» **About this task**
Every line of the material below must be repeated exactly.
____________________
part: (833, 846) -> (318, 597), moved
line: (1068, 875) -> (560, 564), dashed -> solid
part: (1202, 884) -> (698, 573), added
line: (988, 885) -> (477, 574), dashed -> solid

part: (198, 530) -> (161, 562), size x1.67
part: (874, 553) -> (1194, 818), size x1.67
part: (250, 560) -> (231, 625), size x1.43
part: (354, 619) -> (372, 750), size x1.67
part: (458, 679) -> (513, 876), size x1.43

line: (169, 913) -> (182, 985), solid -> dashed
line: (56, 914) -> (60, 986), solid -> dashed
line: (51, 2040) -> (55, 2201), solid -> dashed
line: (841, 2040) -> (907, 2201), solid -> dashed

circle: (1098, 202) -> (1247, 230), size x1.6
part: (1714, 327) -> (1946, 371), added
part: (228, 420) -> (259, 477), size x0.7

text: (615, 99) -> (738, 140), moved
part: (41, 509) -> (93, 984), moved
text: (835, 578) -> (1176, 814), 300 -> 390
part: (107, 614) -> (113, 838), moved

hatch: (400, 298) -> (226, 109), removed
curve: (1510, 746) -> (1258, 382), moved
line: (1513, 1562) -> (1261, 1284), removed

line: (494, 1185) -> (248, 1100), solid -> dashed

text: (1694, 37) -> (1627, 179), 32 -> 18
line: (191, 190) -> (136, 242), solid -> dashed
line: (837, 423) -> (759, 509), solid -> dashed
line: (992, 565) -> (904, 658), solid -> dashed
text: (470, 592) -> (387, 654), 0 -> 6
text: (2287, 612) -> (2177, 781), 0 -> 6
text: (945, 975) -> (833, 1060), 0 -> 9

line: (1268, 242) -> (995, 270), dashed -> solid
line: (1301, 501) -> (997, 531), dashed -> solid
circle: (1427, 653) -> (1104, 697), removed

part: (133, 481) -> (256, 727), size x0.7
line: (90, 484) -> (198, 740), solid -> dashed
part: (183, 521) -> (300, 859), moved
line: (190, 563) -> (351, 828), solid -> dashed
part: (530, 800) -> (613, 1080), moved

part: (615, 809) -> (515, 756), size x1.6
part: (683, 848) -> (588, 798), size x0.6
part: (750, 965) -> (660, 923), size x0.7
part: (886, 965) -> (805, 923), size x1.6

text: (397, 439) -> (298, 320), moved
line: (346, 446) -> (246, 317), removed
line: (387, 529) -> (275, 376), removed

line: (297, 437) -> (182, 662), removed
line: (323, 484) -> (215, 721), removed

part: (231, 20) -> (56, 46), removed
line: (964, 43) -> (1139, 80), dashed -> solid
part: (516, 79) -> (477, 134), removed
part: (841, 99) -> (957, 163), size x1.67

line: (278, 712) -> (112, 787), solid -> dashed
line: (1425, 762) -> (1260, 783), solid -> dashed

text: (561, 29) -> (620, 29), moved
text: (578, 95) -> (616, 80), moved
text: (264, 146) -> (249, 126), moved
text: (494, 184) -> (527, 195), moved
____________________
» **Response**
part: (833, 846) -> (318, 597), moved
line: (1068, 875) -> (560, 564), dashed -> solid
part: (1202, 884) -> (698, 573), added
line: (988, 885) -> (477, 574), dashed -> solid

part: (198, 530) -> (161, 562), size x1.67
part: (874, 553) -> (1194, 818), size x1.67
part: (250, 560) -> (231, 625), size x1.43
part: (354, 619) -> (372, 750), size x1.67
part: (458, 679) -> (513, 876), size x1.43

line: (169, 913) -> (182, 985), solid -> dashed
line: (56, 914) -> (60, 986), solid -> dashed
line: (51, 2040) -> (55, 2201), solid -> dashed
line: (841, 2040) -> (907, 2201), solid -> dashed

circle: (1098, 202) -> (1247, 230), size x1.6
part: (1714, 327) -> (1946, 371), added
part: (228, 420) -> (259, 477), size x0.7

text: (615, 99) -> (738, 140), moved
part: (41, 509) -> (93, 984), moved
text: (835, 578) -> (1176, 814), 300 -> 390
part: (107, 614) -> (113, 838), moved

hatch: (400, 298) -> (226, 109), removed
curve: (1510, 746) -> (1258, 382), moved
line: (1513, 1562) -> (1261, 1284), removed

line: (494, 1185) -> (248, 1100), solid -> dashed

text: (1694, 37) -> (1627, 179), 32 -> 18
line: (191, 190) -> (136, 242), solid -> dashed
line: (837, 423) -> (759, 509), solid -> dashed
line: (992, 565) -> (904, 658), solid -> dashed
text: (470, 592) -> (387, 654), 0 -> 6
text: (2287, 612) -> (2177, 781), 0 -> 6
text: (945, 975) -> (833, 1060), 0 -> 9

line: (1268, 242) -> (995, 270), dashed -> solid
line: (1301, 501) -> (997, 531), dashed -> solid
circle: (1427, 653) -> (1104, 697), removed

part: (133, 481) -> (256, 727), size x0.7
line: (90, 484) -> (198, 740), solid -> dashed
part: (183, 521) -> (300, 859), moved
line: (190, 563) -> (351, 828), solid -> dashed
part: (530, 800) -> (613, 1080), moved

part: (615, 809) -> (515, 756), size x1.6
part: (683, 848) -> (588, 798), size x0.6
part: (750, 965) -> (660, 923), size x0.7
part: (886, 965) -> (805, 923), size x1.6

text: (397, 439) -> (298, 320), moved
line: (346, 446) -> (246, 317), removed
line: (387, 529) -> (275, 376), removed

line: (297, 437) -> (182, 662), removed
line: (323, 484) -> (215, 721), removed

part: (231, 20) -> (56, 46), removed
line: (964, 43) -> (1139, 80), dashed -> solid
part: (516, 79) -> (477, 134), removed
part: (841, 99) -> (957, 163), size x1.67

line: (278, 712) -> (112, 787), solid -> dashed
line: (1425, 762) -> (1260, 783), solid -> dashed

text: (561, 29) -> (620, 29), moved
text: (578, 95) -> (616, 80), moved
text: (264, 146) -> (249, 126), moved
text: (494, 184) -> (527, 195), moved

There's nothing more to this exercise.